No caso de Trump, os problemas centrais dos quais a nação norte-americana deve ser salva são "a pauta identitária, o direito ao aborto, a chamada 'ideologia woke' progressista e demais temas da cartilha trumpista".
A apropriação de elementos religiosos traz vantagens a Trump, que mobiliza o eleitorado em um país no qual o voto não é obrigatório, além de unir facções diferentes em torno de uma visão comum, acredita o professor Fábio Nobre.
"Por outro lado, essa abordagem tende a alienar grupos religiosos e seculares que não compartilham dessa visão", disse Nobre. "Há também o risco de reduzir a religião a uma ferramenta política, gerando desconfiança e aumentando a polarização no país."
O risco de polarização pode ser acentuado, já que Trump não promete a salvação para a população como um todo, mas
somente àqueles que o apoiam politicamente.
"Assim como no discurso religioso, a chegada do Messias leva ao julgamento divino, no qual não todos, mas somente os eleitos serão salvos", notou Toniol. "Trump não está interessado em produzir a salvação para todos, e deixou isso bem claro durante a campanha ao propor deportações em massa, por exemplo."
Apesar da forte influência pentecostal nos ritos e simbologia trumpista,
sua administração será a mais católica de toda a história dos EUA,
escreveu Toniol em sua coluna no jornal Folha de São Paulo.
O vice-presidente dos EUA, J.D. Vance, traz o catolicismo conservador para o centro da Casa Branca, alinhando-a ao pensamento de juízes da Suprema Corte norte-americana, como Amy Coney Barrett, Brett Kavanaugh, Clarence Thomas e Samuel Alito.
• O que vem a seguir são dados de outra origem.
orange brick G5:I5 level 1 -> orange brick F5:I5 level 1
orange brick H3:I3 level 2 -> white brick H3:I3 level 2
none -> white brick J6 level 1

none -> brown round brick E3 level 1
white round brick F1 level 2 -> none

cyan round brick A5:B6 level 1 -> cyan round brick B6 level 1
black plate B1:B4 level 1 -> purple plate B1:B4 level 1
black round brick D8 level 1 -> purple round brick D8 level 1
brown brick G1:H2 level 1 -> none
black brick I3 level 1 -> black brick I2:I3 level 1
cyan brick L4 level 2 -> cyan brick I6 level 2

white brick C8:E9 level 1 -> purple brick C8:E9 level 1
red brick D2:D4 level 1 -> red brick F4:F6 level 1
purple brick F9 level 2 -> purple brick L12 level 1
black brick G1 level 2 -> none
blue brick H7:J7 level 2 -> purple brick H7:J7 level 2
O secretário de Estado, Marco Rubio, e de Saúde e Serviços Humanos, Robert F. Kennedy Jr., também reforçam o coro católico conservador na equipe de Trump.
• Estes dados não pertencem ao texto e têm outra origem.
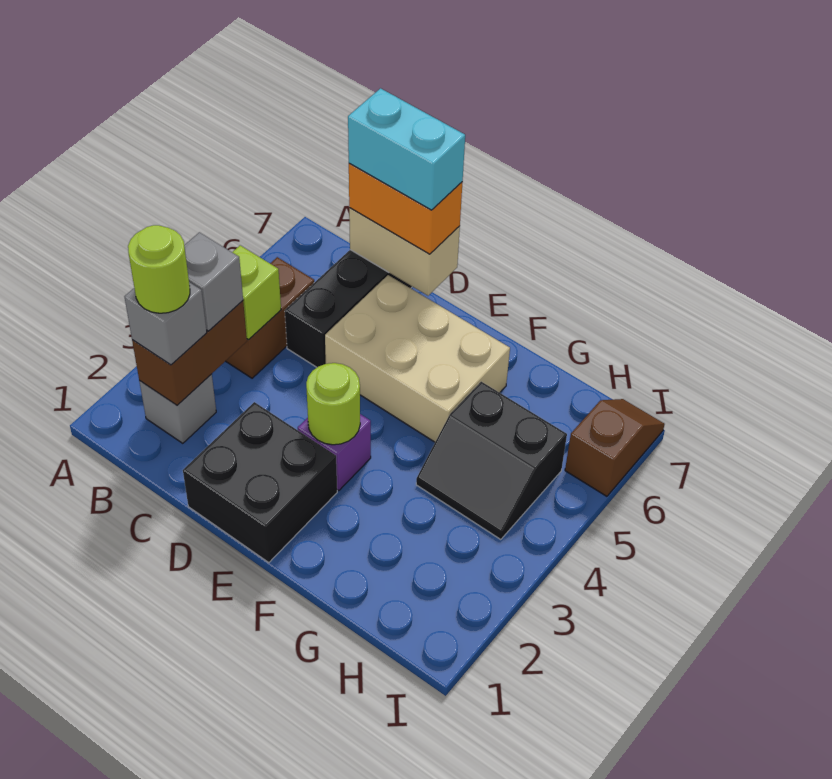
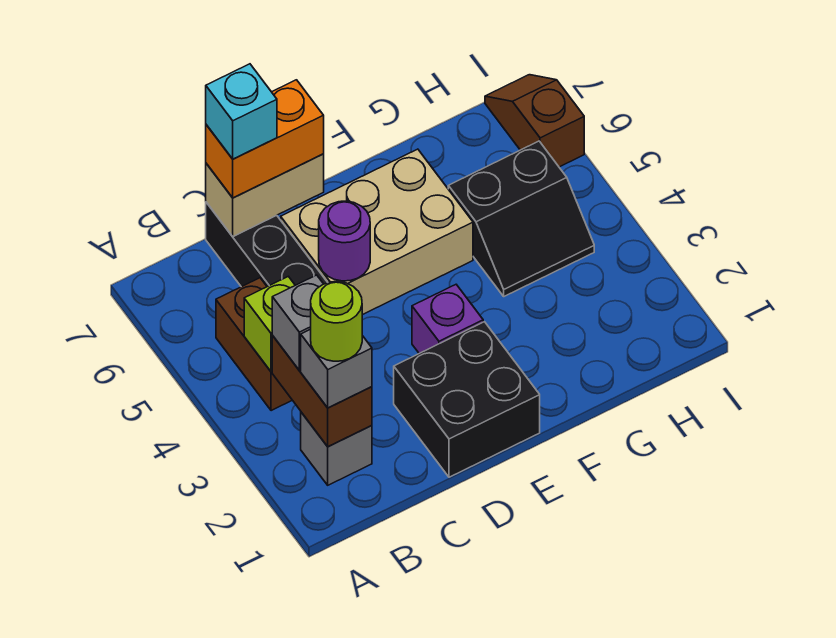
cyan brick C7:D7 level 4 -> cyan brick C7 level 4
none -> purple round brick D5 level 2
lime round brick E3 level 2 -> none

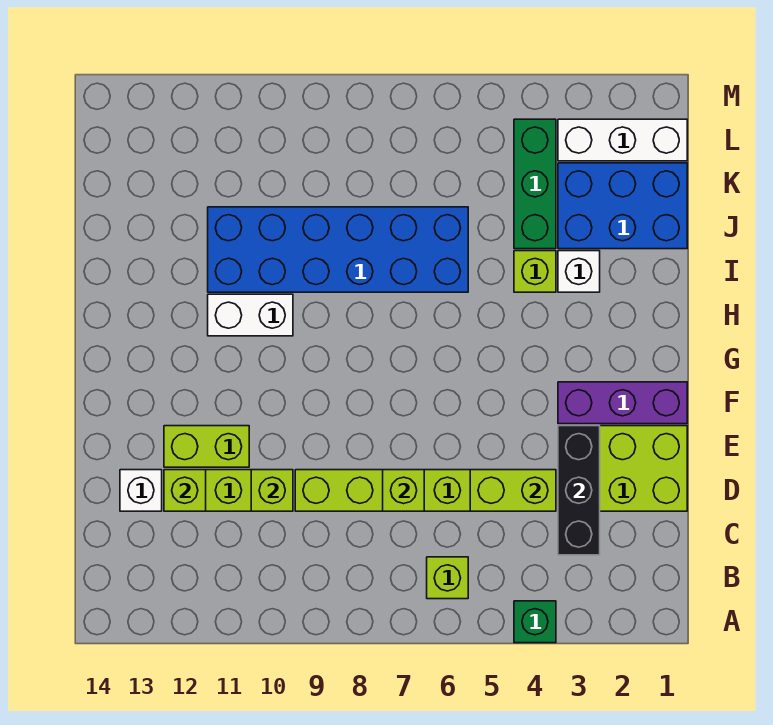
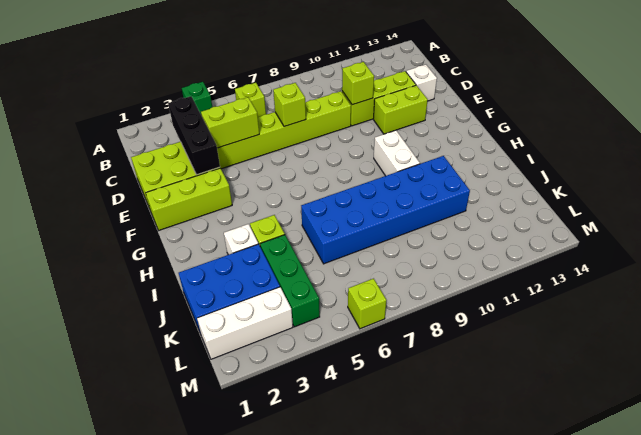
lime brick D12 level 2 -> lime brick M6 level 1
purple brick F1:F3 level 1 -> lime brick F1:F3 level 1
white brick H10:H11 level 1 -> white brick G10:H10 level 1

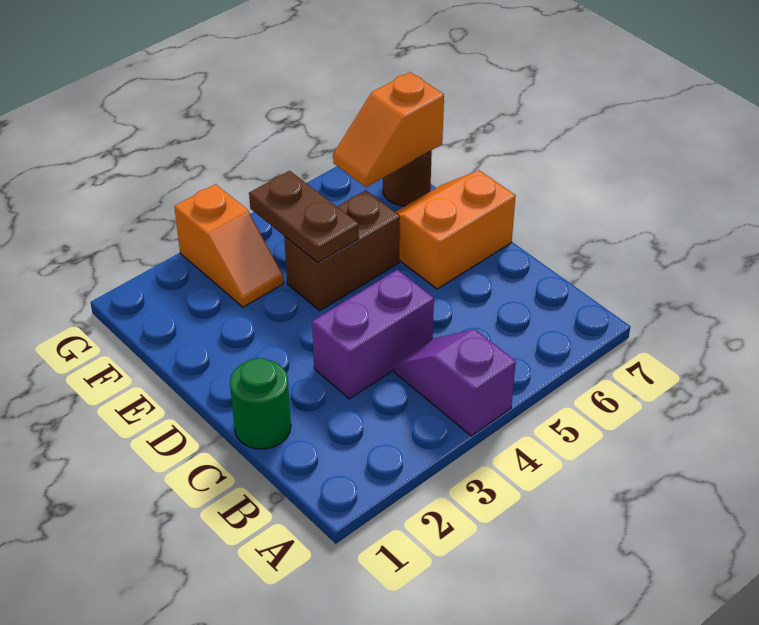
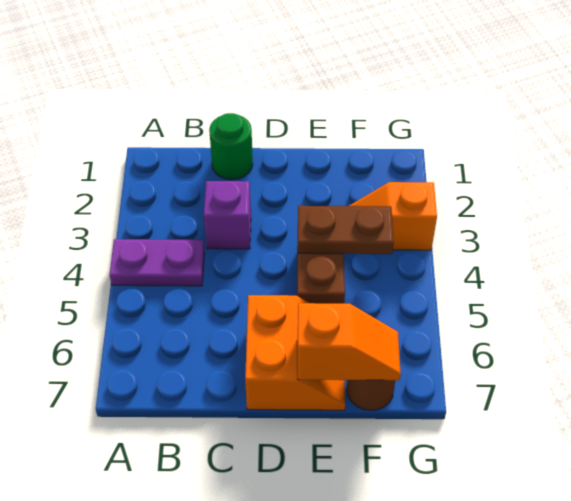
purple slope A4:B4 level 1 top A -> purple plate A4:B4 level 1
purple brick C3:C4 level 1 -> purple brick C3 level 1
orange slope F6:F7 level 2 top 7 -> orange slope E7:F7 level 2 top E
O pensamento de Vance, corroborado por
revistas conservadoras norte-americanas como a Compact Magazine ou American Affairs, alia a oposição ao aborto, à retomada da defesa dos direitos da classe trabalhadora contra a financeirização e desregulamentação do capitalismo norte-americano.
Messias autoritário?
Para o professor Fábio Nobre, o uso de elementos religiosos e o traço messiânico de Donald Trump poderá abrir espaço para o autoritarismo político.
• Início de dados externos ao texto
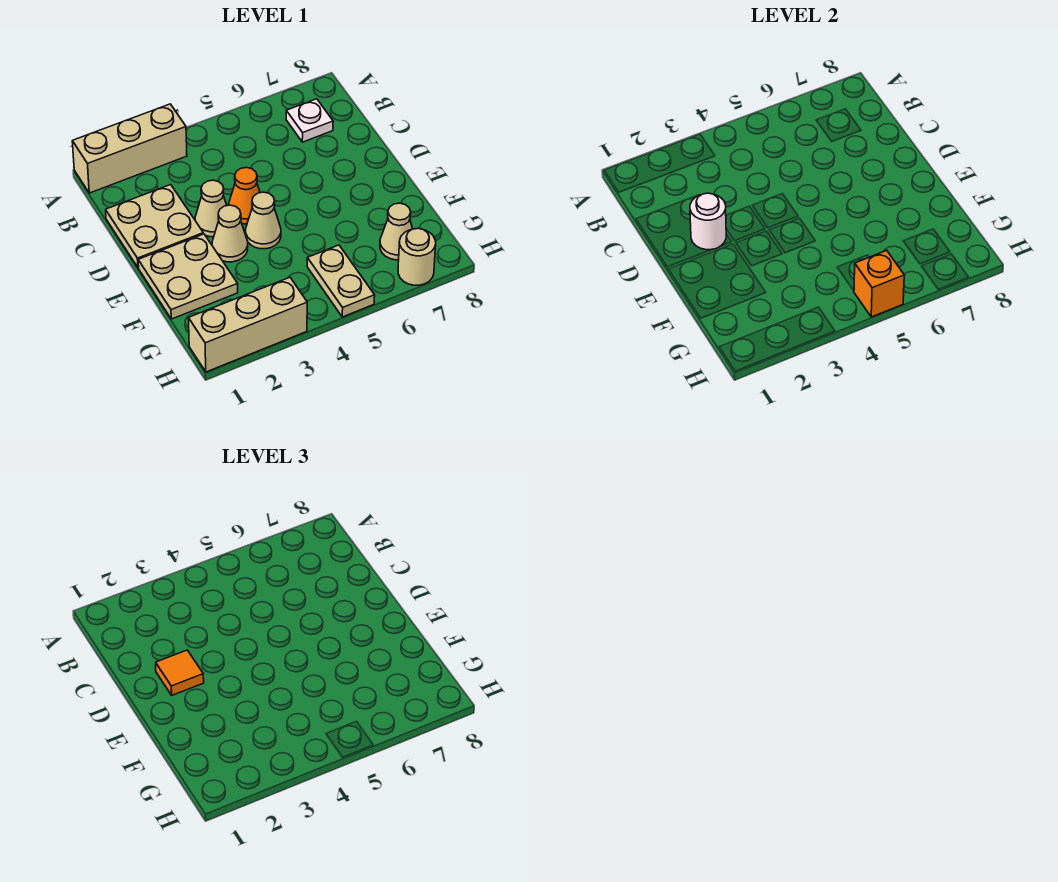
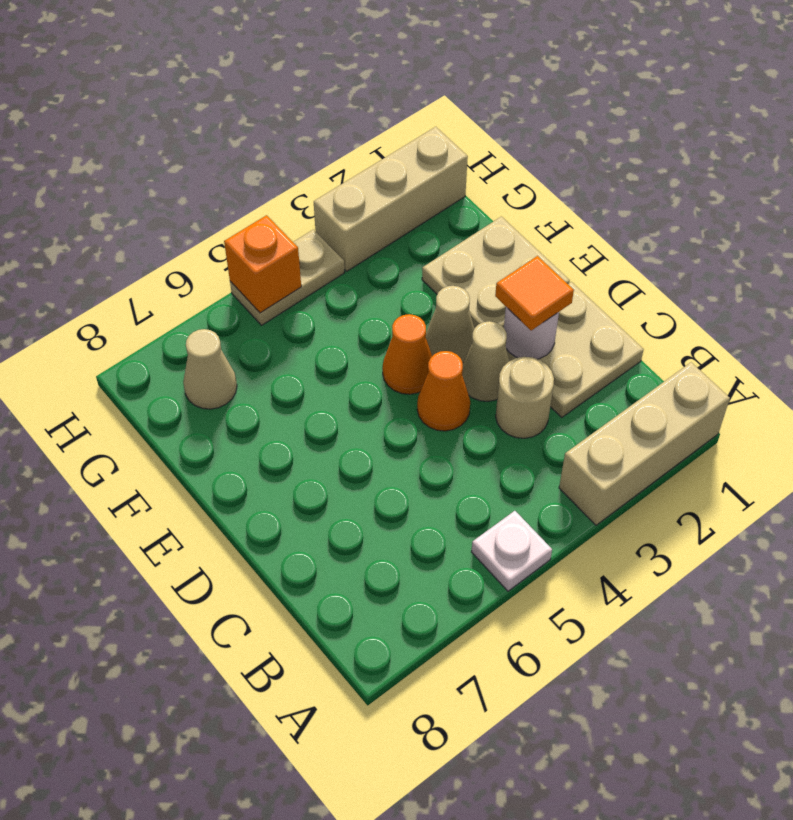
white plate B7 level 1 -> white plate A5 level 1
tan cone E4 level 1 -> orange cone E4 level 1
tan plate G5:H5 level 1 -> tan plate H4:H5 level 1
tan round brick H7 level 1 -> tan round brick C3 level 1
"Esse tipo de discurso tem o potencial de abrir espaço, sim, para práticas políticas autoritárias, na medida em que ele transfere a fonte de legitimidade política do consentimento democrático para o plano divino", disse Nobre. "Isso dificulta questionamentos e críticas à sua liderança."
O especialista notou o caso da reverenda Mariann Edgard Budde, que contrariou Trump no dia da sua posse, pedindo a misericórdia do presidente com aqueles que não votaram nele.
"Nesse caso, muitos fiéis apoiaram Trump, escolhendo a figura política em detrimento da autoridade religiosa – a reverenda", disse Nobre. "Trump assume posição central frente acima das lideranças espirituais, e essa dinâmica normalmente é associada ao messianismo político, que tende a contribuir para tendências autoritárias."
Por outro lado, o professor Toniol aponta que o eleitorado religioso pode ser refratário ao autoritarismo. O eleitor religioso demanda a adesão do líder político à sua pauta e pode abandoná-lo caso não se sinta representado.
"Não acredito que líderes como Trump tenham apoio incondicional de seu eleitorado religioso. O eleitor religioso, assim como qualquer outro, opera a partir do seu cálculo de custo-benefício e de sua posição política", disse Toniol. "Trump não tem carta branca, ele só ficará na liderança enquanto conseguir se comunicar com esse grupo e atender aos seus anseios. Se deixar de fazer isso, perderá esse apoio."
De
acordo com o jornal Washington Post,
56% do eleitorado católico votou em Trump nas eleições presidenciais norte-americanas de 2024, um aumento de nove pontos percentuais em relação às eleições de 2020. Entre os
protestantes e demais nominações cristãs, 62% declararam voto em Trump em 2024, contra 27% de eleitores de sua então adversária, Kamala Harris. A vantagem de Trump não se reflete entre pessoas religiosas não cristãs, que declararam voto em Harris em 72% dos casos.